Yeah, definitely. I love listening to music and writing music, but there’s no feeling like playing a good show. Maybe it’s all in your head but it’s life changing, and if it’s possible to experience that while you’re recording then I feel that’s just ideal. I think we really nailed it. It was fun for me to be able to cut loose a bit more and not worry about controlling every little thing.

You mentioned earlier that all the band members had some involvement in the singing this time around.

Yeah, everyone really stepped up. For me, probably the last thing I let go of in the studio was the singing. Before I’d always just do the backing vocals myself but the first song we recorded doing them together was ‘In My Head’, which is sort of a call-and-response with Jules, and I was like, ‘Wow, it sounds so much better to have two different voices that have two different tones. Why didn’t I do this sooner?’

Another big theme on the album is distance, and feeling separated from your husband Brandon.

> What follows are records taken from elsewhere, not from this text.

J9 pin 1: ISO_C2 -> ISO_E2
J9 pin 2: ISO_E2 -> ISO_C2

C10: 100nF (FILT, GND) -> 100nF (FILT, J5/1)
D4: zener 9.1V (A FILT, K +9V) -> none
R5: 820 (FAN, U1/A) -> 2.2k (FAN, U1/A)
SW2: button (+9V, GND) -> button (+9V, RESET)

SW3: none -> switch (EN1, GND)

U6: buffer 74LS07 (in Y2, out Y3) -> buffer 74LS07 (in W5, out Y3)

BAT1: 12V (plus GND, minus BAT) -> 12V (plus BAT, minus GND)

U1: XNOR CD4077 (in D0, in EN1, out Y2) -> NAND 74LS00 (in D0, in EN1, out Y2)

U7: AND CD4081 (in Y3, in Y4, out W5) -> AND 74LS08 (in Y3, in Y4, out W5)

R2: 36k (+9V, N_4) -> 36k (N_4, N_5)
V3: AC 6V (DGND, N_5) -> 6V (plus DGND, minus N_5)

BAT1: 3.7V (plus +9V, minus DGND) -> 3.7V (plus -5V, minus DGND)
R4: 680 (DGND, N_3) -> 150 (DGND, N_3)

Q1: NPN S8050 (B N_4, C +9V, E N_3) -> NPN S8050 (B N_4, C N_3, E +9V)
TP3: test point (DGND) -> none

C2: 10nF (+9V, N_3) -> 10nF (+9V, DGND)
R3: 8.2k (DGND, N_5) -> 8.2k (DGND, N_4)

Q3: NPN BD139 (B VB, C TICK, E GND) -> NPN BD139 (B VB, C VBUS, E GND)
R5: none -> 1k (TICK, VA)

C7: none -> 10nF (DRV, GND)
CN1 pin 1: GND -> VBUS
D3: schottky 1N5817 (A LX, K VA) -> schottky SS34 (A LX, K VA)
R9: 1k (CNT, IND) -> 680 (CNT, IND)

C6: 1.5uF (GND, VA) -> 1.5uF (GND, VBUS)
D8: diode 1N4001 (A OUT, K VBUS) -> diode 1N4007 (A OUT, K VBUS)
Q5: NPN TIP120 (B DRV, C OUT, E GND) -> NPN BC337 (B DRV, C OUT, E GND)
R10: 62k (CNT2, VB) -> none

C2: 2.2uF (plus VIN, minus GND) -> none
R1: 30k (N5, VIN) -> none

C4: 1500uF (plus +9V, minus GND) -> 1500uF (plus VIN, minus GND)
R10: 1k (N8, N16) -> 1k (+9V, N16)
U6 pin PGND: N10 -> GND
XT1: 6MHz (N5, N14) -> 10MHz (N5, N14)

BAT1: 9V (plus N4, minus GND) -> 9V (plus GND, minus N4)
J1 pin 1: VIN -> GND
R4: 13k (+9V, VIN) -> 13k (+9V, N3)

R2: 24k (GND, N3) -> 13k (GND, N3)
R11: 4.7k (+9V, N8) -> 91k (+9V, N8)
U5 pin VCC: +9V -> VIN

You know, the more I think about it, the more I think that’s actually the whole theme of the record that comes out in the different relationships. Essentially, it’s about the great divide between what you have and what you wish you had – hence the title, I guess! But yeah, the last year was just a bad year really. There’s no other way to describe it. For a few different reasons, but touring so much and just always being away…it gets really, really hard. So Brandon and I have become a little more proactive in forcing our people to coordinate our schedules more.

Sounds good. So, what can you tell me about the album cover?

I started thinking about astral projection and felt that it was totally suited to the album because I’m talking about all these things that exist only in the subconscious. I researched a lot of images and there was one particular image that I found really striking, of a man in the same sort of pose, naked. I’m assuming it was staged and not an actual photo of astral projection, but I instantly thought ‘That’s it!’. I tried to recreate it with a bunch of old polaroid cameras using a really, really slow shutter. We did about twenty or thirty shots of me lying down and getting up really slowly, and used the one that came out the best. It looks sort of Victorian in its aesthetic, and that’s why the back cover is of a Victorian-era funeral wreath, which I thought was appropriate.

It’s beautiful. So, given how much effort you put into the packaging, were you upset that the album leaked so early on the internet?

No, not really. I knew it was going to happen as well as Sub Pop, the diamonds that they are, were giving out a link to stream the album with every pre-order, so obviously someone just ripped it from that. The things that upset me more were very minor, like people referring to it as a ‘summer album’. I was like, ‘Yeah it leaked in the summer, but it wasn’t out until the fall,’ so it’s little stuff like that. I know people download things – I download things – so it’s not really a big deal. I just want to make sure that people are aware of the whole package as I put a lot of heart into it. It’d be nice if you could sort of ‘control’ how people are introduced to your album but I guess you can’t. So, whatever.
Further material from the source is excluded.